Jesus once said, “There is nothing covered that won’t be uncovered, nothing hidden that won’t be made known” (Luke 12:2). Wouldn’t it be tragic if 1.5 million people were killed and no one remembered or acknowledged it? The Promise, in a sense, helps to uncover the truth. It is a gripping, moving film that shines light on one of history's forgotten atrocities. And it does so with a romantic angle that keeps us engaged while we learn.
Despite the violent nature of the film (details below), faith is a major theme, and it is evident that the Armenians’ belief in Christ gave them strength. (“Praise God you’ve been spared,” Mikael’s father tells him at one point.) It has more Christian content and lines than 99 percent of other mainstream films.
Chris, an AP photographer, serves as our eyes and ears, investigating the unthinkable and refusing to buy the government line that the civilian population is being peacefully moved to a “safer” region.
Isaac, Le Bon and Bale are impressive in their roles.
The film begins strong, hits a lull in the middle, and picks up steam again in the end.

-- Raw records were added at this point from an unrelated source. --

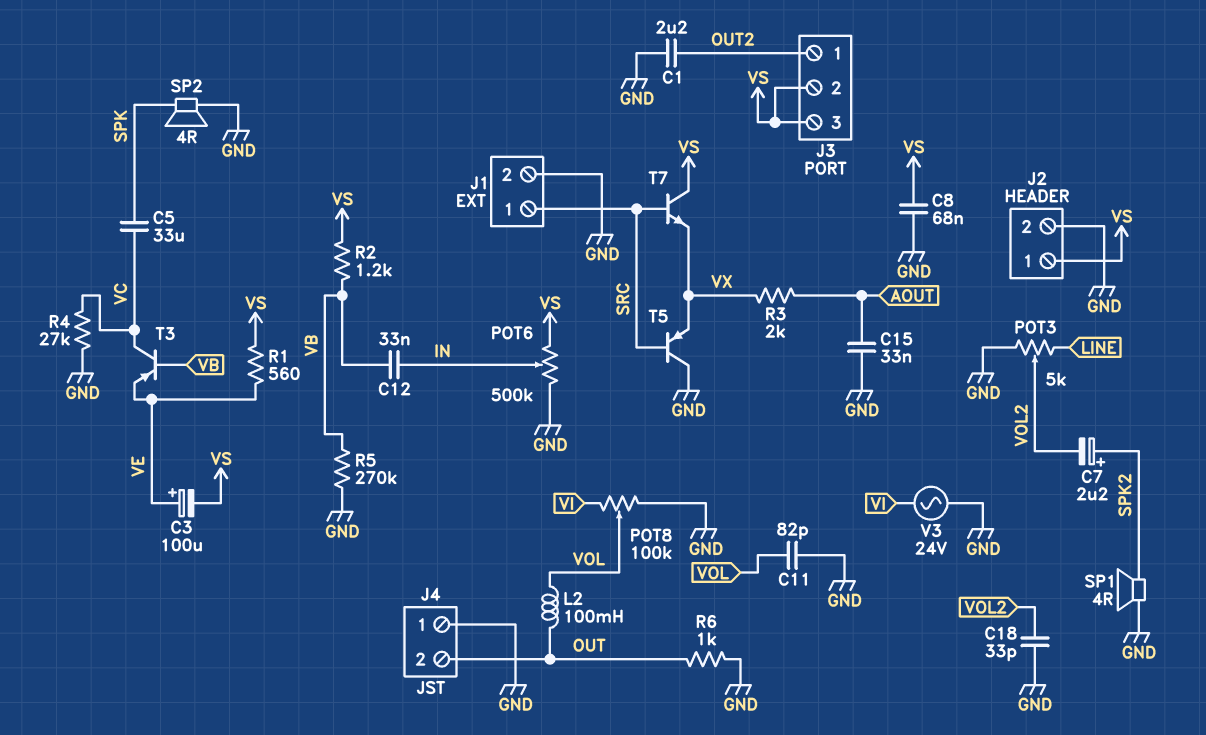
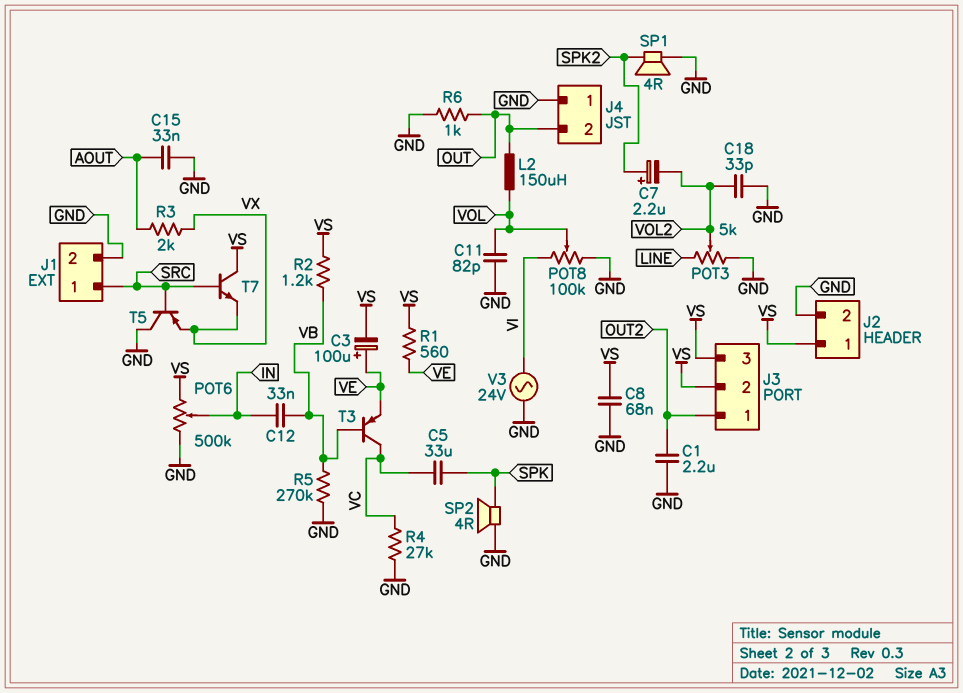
L2: 100mH (OUT, VOL) -> 150uH (OUT, VOL)

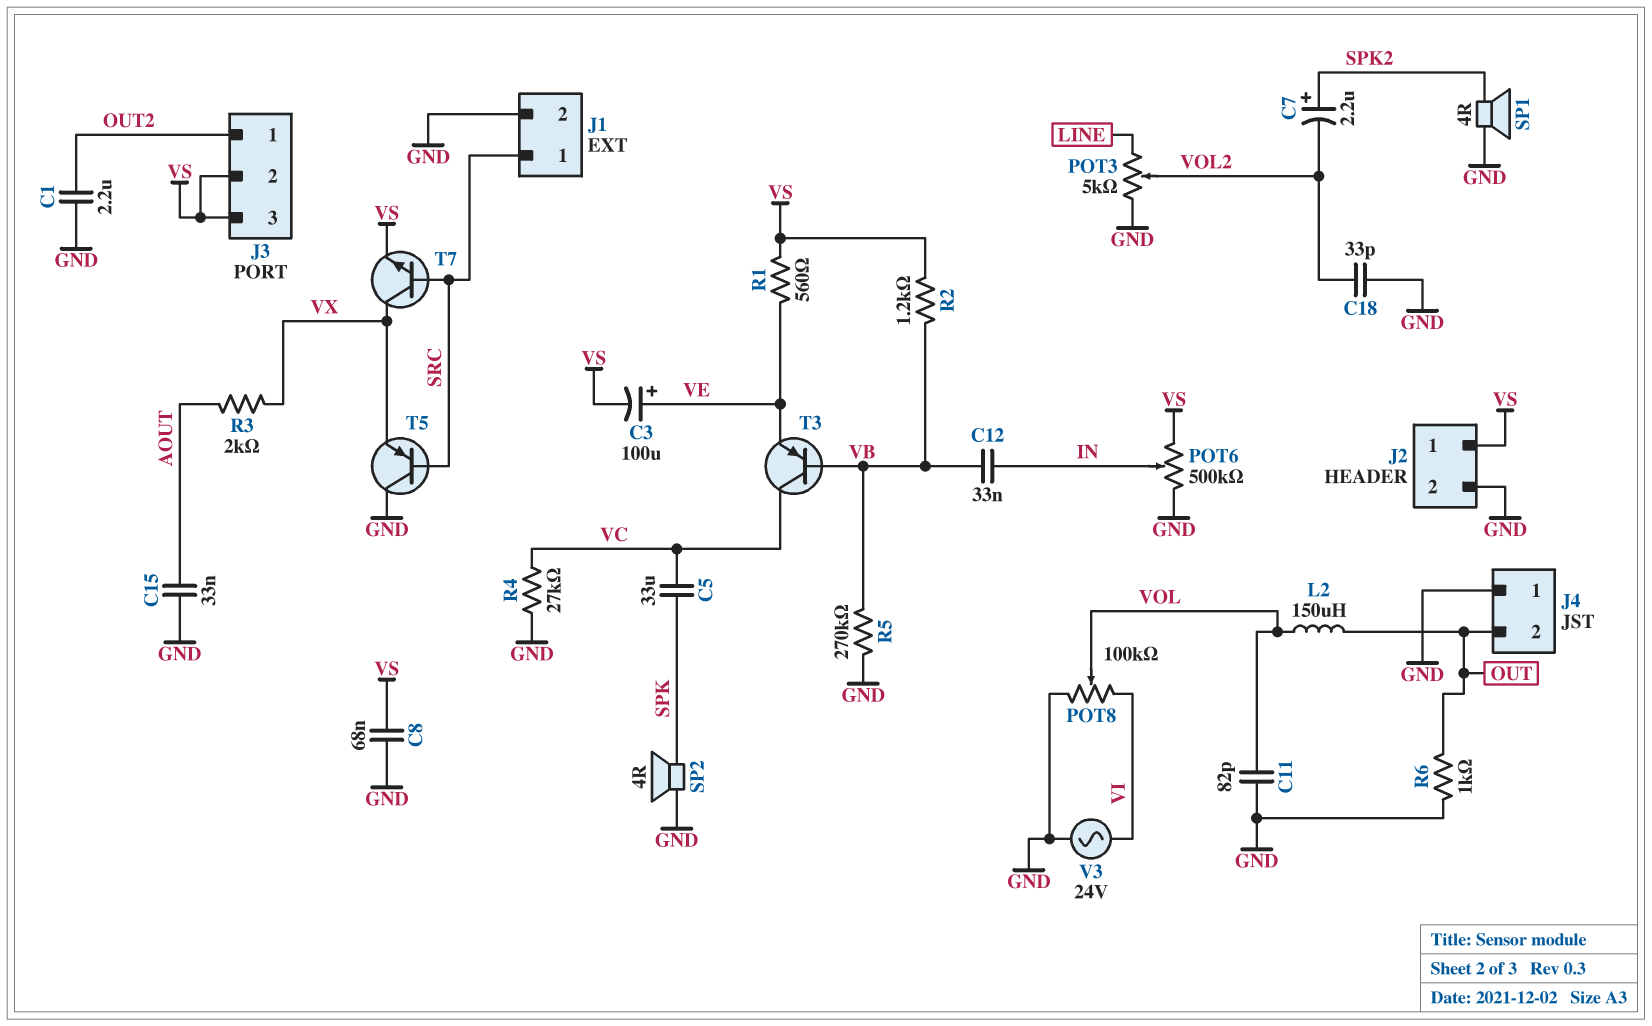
T7: NPN (B SRC, C VS, E VX) -> NPN (B SRC, C VX, E VS)

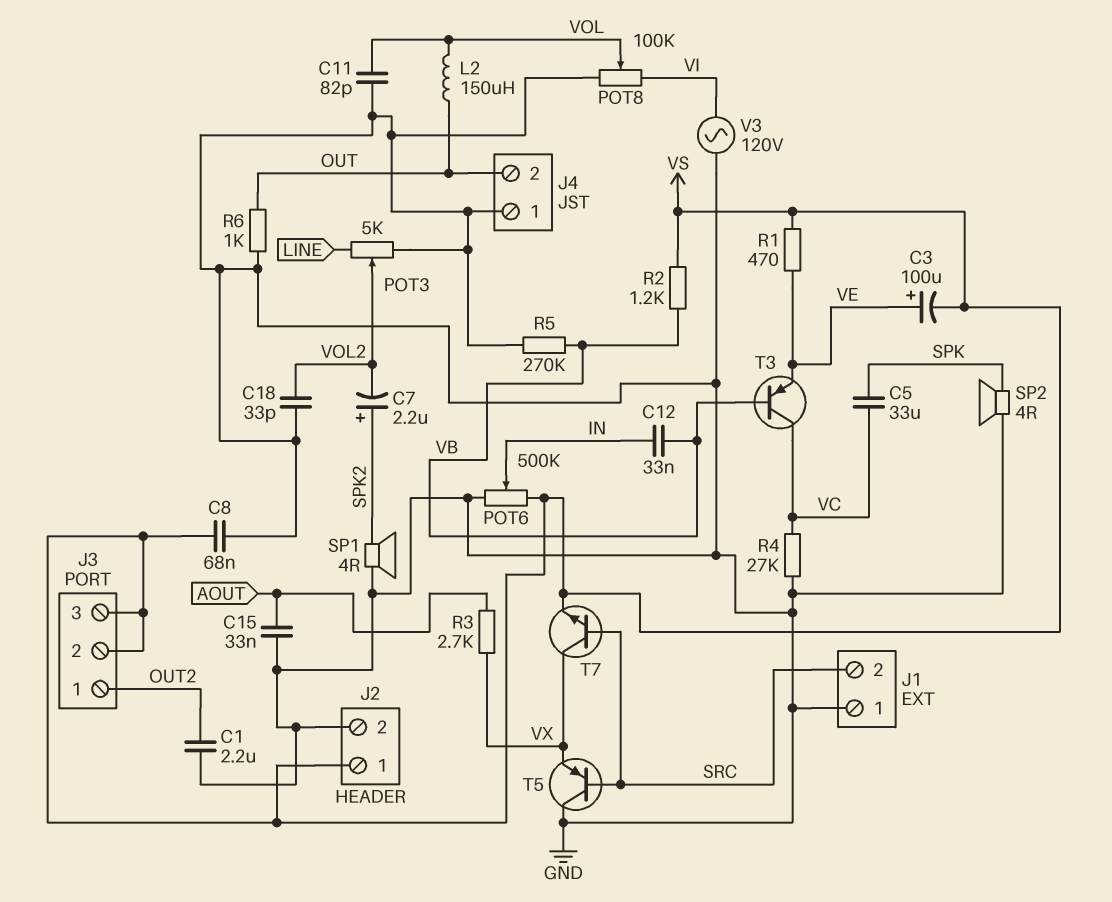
J1 pin 1: SRC -> GND
J1 pin 2: GND -> SRC
R1: 560 (VE, VS) -> 470 (VE, VS)
R3: 2k (AOUT, VX) -> 2.7k (AOUT, VX)
V3: AC 24V (GND, VI) -> AC 120V (GND, VI)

Even though it’s not Schindler’s List, The Promise has a fair amount of violence. We see an Armenian village after it is burned, with two dead men hung in the street. Mikael fights someone in an alley, and later he is hit in the head and bloodied with a butt of a gun. A camp laborer intentionally blows up a package of dynamite, killing himself and others (bodies fly everywhere). Hundreds of bodies line a riverbank (clothed but bloodied). We see people shot in the head and executed. In the film’s final scenes, there is a battle between Armenians and Turks, with people shot and killed.
There are a few other disturbing scenes. We see a cadaver’s abdomen open and organs pulled out. We also see a trainload of Armenians begging for someone to help.
Still, the violence stays in PG-13 territory.
The film has no nudity but a minor amount of sexuality, including one bedroom scene in which two characters kiss and she is then seen in a bra. They then kiss on the bed. Sex is implied, but the scene between the unmarried partners—unnecessary and too long—switches to a shot of them covered up the next morning. (All total, it lasts perhaps 10-15 seconds.) Characters kiss at least four other times in public. The film also contains a belly dancing scene (with some sensuality).
Language, for this type of film, is minor: S—t (1), h--- (1), OMG (3), ba----d (1), misuse of God (1).
Sometimes, truth shines brightly in the most unlikely of places. When police attacked peaceful civil rights marchers on the Edmund Pettus Bridge in Selma in 1965, Americans were outraged. Instead of protecting life, police had beaten and bloodied those who were created in God’s image (Genesis 1:27)—and the entire nation intuitively knew it. The Promise gave me a similar feeling. The Ottoman government, which had a God-given role to protect life (Romans 13:4), was attacking its own people—including its children—simply became they were of a different ethnicity and religion. But through it all, the Armenians’ faith helped them persevere.
The Verdict: Family-Friendly?
This one’s definitely not for kids, but I’d strongly consider taking teenagers, provided they were discerning enough to handle the violent and sexual content.
Why is there so much controversy about the Armenian Genocide? Are you satisfied with how America has handled the issue in its interaction with Turkey? What is the solution to racism and bigotry? Why did the Ottomans hate the Armenians? Did Mikael truly keep his promise to his fiancé? What is the role of reporters during a war? How much freedom should they have during a war? What did you find inspiring about the Armenians?
Entertainment rating: 3.5 out of 5 stars. Family-friendly rating: 3 out of 5 stars.
The Promise is rated PG-13 for thematic material including war atrocities, violence and disturbing images, and for some sexuality.